It began in September with the battle on the bailout plan in the House of Representatives. Right-wing Republicans like Jeb Hensarling from Texas declared the bailout to be the “slippery slope to socialism.” Not to be outdone, Senator Jim Bunning declared: “It is financial socialism and it’s un-American.”
Then, in the waning weeks of the presidential election, McCain and his surrogates began to attack Obama’s policies as “socialist” and even “Marxist”! This was linked continually to a comment by Obama to Joe the Plumber about “spreading the wealth around.”
McCain’s charge was absurd, since both he and Obama supported the $700 billion bailout. Ordinary Americans correctly saw the bailout as a giant handout to the banks, whose bottomless lust for profits created this crisis. It is of course no coincidence that both of their campaigns received massive financial support from Wall Street.
In the wake of the election, new heights of absurdity were reached on right-wing radio, with one shock jock saying that Obama “wants to turn our country into the Socialist Republic of America” and a caller to Rush Limbaugh ranting about the “500,000 Bolsheviks” in Grant Park, Chicago at Obama’s victory rally. Of course, there has been plenty of fodder for comedy, like the website that called Palin a “Nieman Marxist” for her $150,000 clothes shopping spree on the Republican tab.
There probably have not been so many references to socialism since the collapse of the Stalinist regimes in the early 1990s. But if you were to take most of this at face value, you would probably conclude that socialists support handouts for the hyper-rich or higher taxes for plumbers.

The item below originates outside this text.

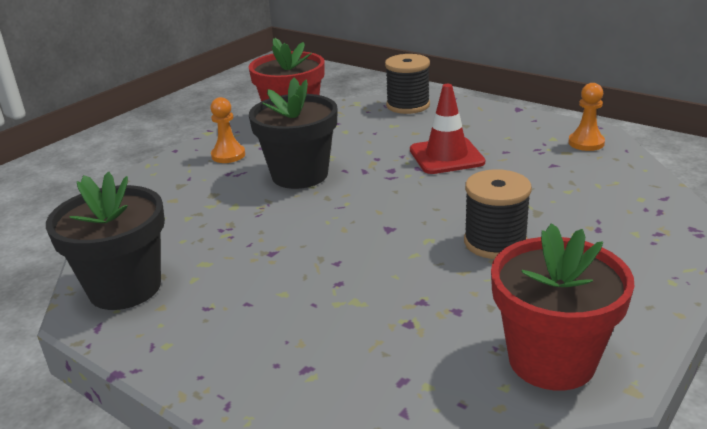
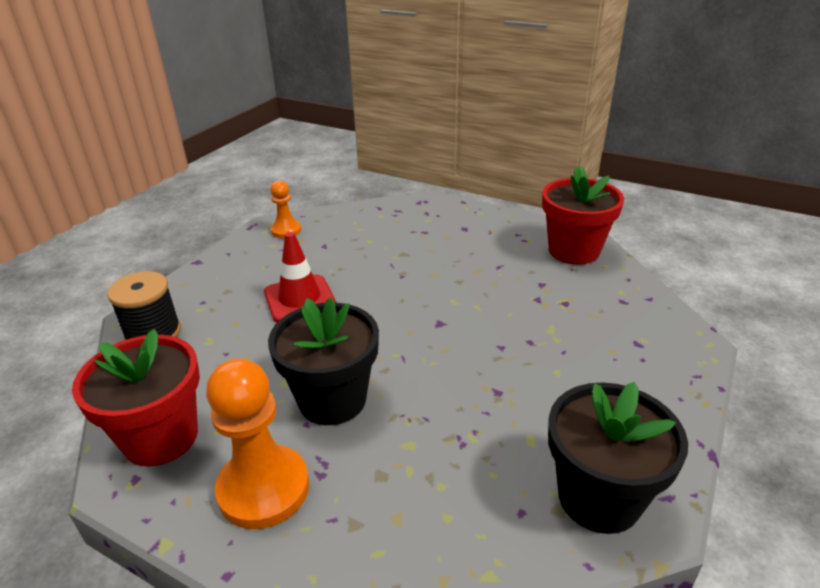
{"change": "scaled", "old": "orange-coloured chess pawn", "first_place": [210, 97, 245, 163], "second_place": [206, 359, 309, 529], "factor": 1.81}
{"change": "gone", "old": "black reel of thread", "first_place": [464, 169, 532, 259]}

As actual socialists, we opposed the bailout from the start and called instead for a bailout for working people, including a massive public works program to create millions of jobs rebuilding the nation’s infrastructure, developing alternative energy, and addressing other social needs.
And, unlike the Democrats, we call for a serious redistribution of wealth to end the massive concentration of wealth among the super-rich. The top 5% of Americans own 58.9% of all wealth in this country (http://www.levy.org/pubs/wp_502.pdf), and one hedge fund manager, John Paulson (no relation to the Treasury secretary), “earned” $3.74 billion in 2007, which works out to approximately $1.7 million per hour!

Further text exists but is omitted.